The whole Earth groans for the Christ to return and finish his work.

I both long for and am a bit frightened of the day that he does. The picture Revelation paints of Jesus' return isn't one of a meek, hippy, Jesus giving everyone the Care Bear stare--it's of a conquering warrior God-king, stomping his evil enemies in his righteous wrath.

Even as one who confident in his election, I'm not sure I'd be cheering at that moment--I'm fairly sure I'd be cowering in fear and unworthiness on that day to see the King of Kings in his unbridled glory and justice. Until I'm fully perfected and the work he began is completed (Phil 1) in me, I'm still an imperfect man.

What stuns me is that, no matter what, every tongue will confess ON BENDED KNEE, that Jesus is Lord. All of us, sinner and saved alike, will be made perfectly and wholly aware of the willing bondage we endured as worldly sinners--that none of us, from the gracious and Christ-beloved John, to the lowest of those who sinned terribly often and egregiously--none of us have anything to lean on, brag about, or defend ourselves with.
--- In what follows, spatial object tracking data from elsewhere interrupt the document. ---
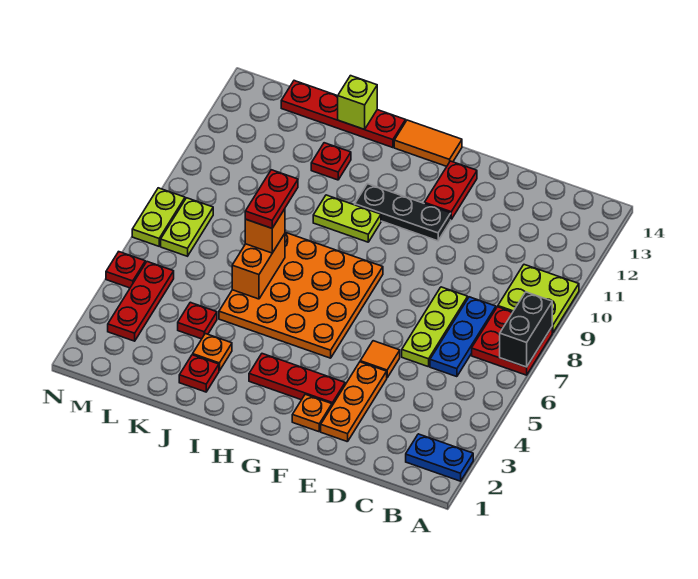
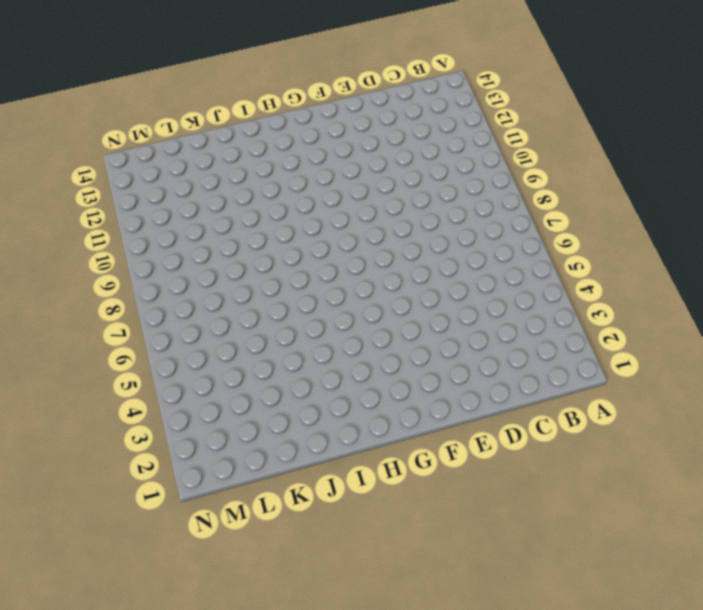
none -> blue plate A2:B2 level 1
none -> red plate A7:B8 level 1
none -> lime plate A9:B10 level 1

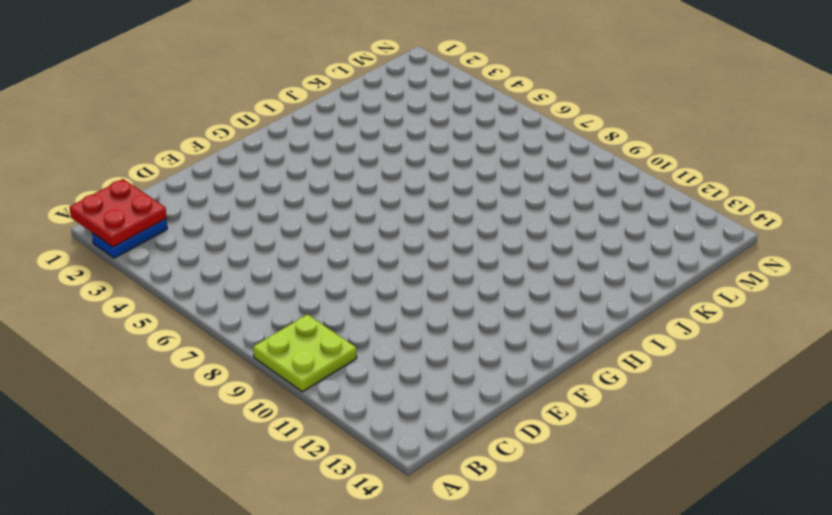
red plate A1:B2 level 2 -> red plate A7:B8 level 1
none -> blue plate C6:C8 level 1
none -> lime plate D6:D8 level 1
none -> orange plate E2:E4 level 1

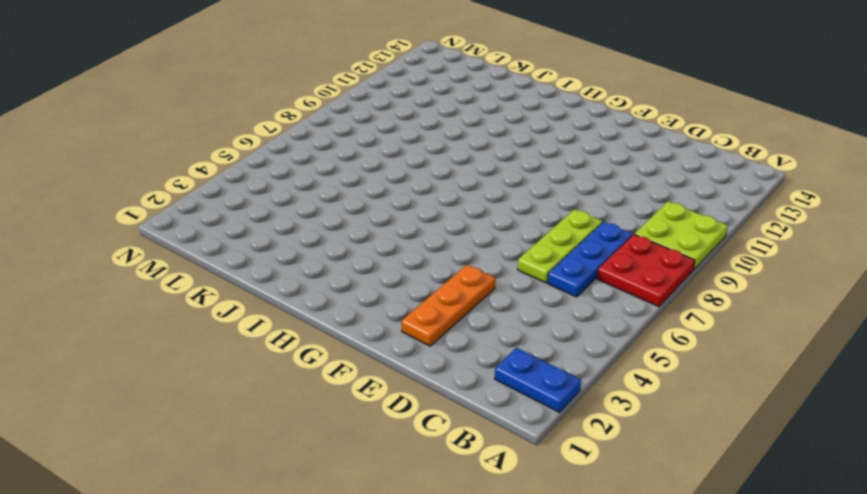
none -> orange tile E5 level 1
none -> orange plate F2 level 1
none -> red plate F3:H3 level 1

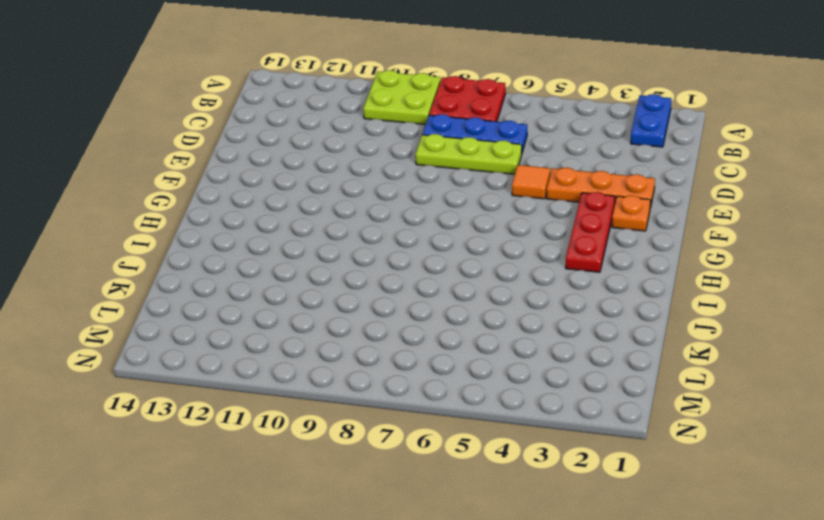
none -> black plate F11:H11 level 1
none -> red plate F12:F13 level 1
none -> orange plate G5:J8 level 1

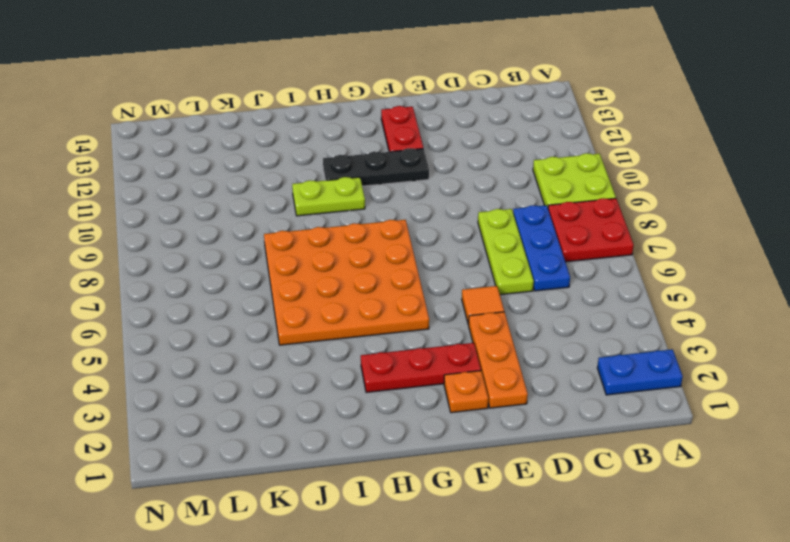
none -> orange tile G14:H14 level 1
none -> red plate I14:L14 level 1
none -> red plate J2 level 1

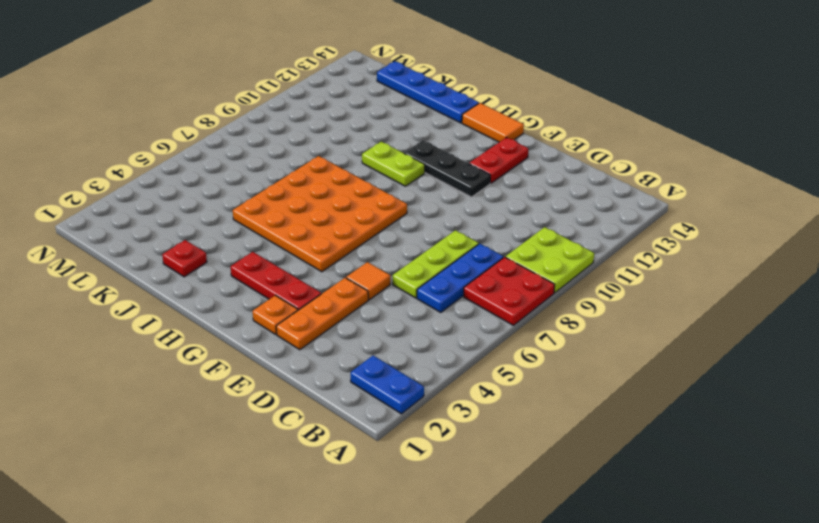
blue plate I14:L14 level 1 -> red plate I14:L14 level 1
none -> orange plate J3 level 1
none -> red plate J12 level 1
none -> red plate K4 level 1

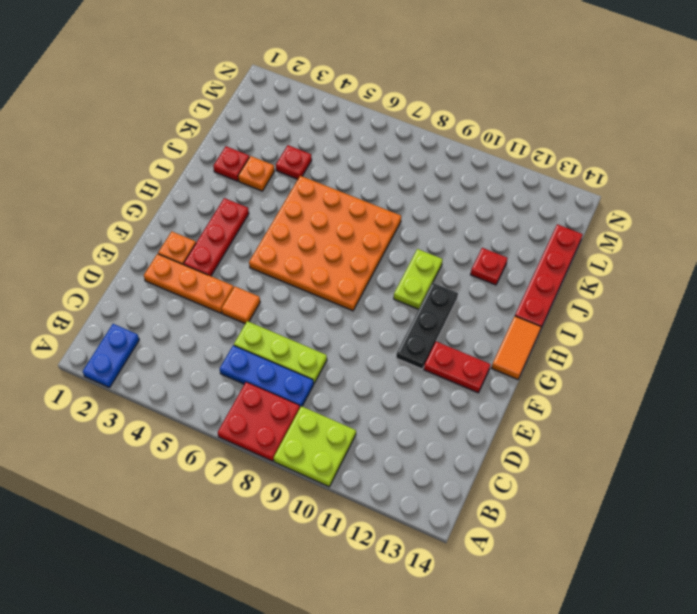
none -> red plate M3:M5 level 1
none -> lime plate M7:M8 level 1
none -> red plate N5 level 1

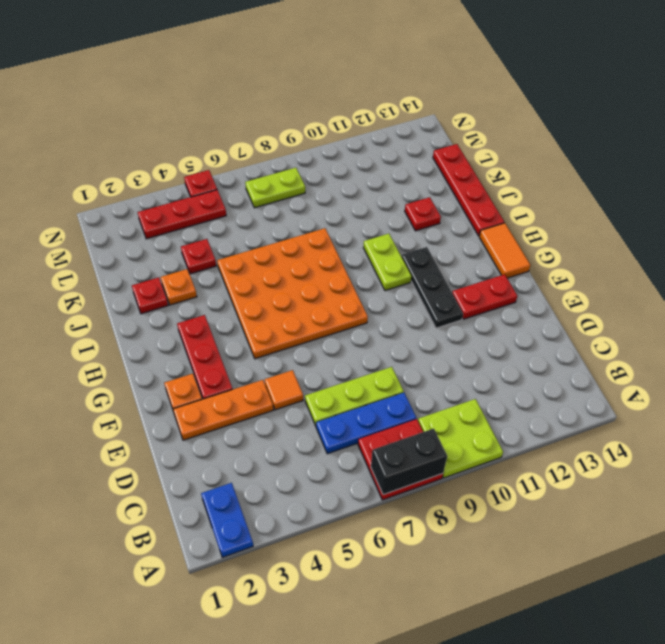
none -> lime plate N7:N8 level 1
none -> orange brick J6:J7 level 2
none -> lime brick J14 level 2

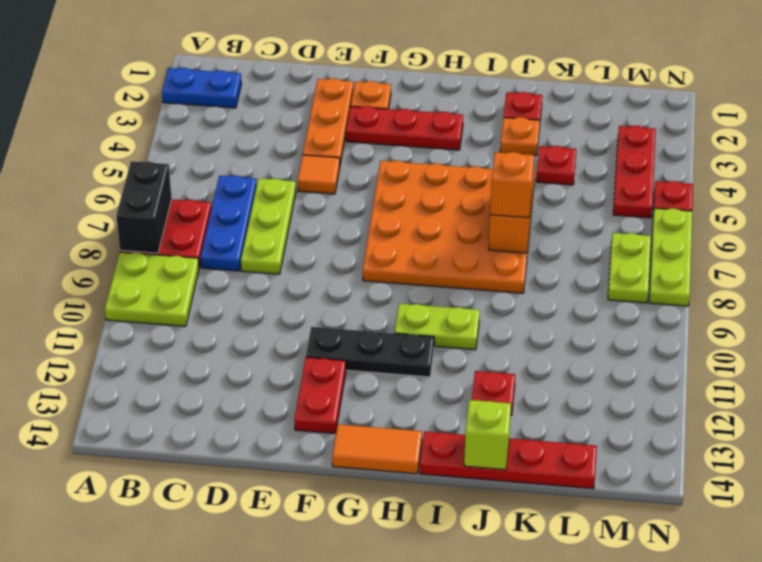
lime plate N6:N8 level 1 -> lime plate N7:N8 level 1
none -> red plate J7:J8 level 4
The saved will all have to simply plead the blood and ill-deserved grace of Jesus.

The condemned will have nothing to plead--they'll be left with the solemn, sovereign judgment of a God who loves Justice and Perfection as much as he does Mercy.

I pray that God would break my heart for the people around me--that on that day, more people of my worldly acquaintance will utter Philippians 2:10-11 in complete and devastated gratefulness, than those who will have to say it at the beginning of their eternal judgment.

Jesus, please don't let me forget that everyone will say this, one way or the other--pull my heart apart and make its depths apparent to me. Don't remove my eyes from the grace you granted me and the command you've given, to reflect that grace and salvation toward others.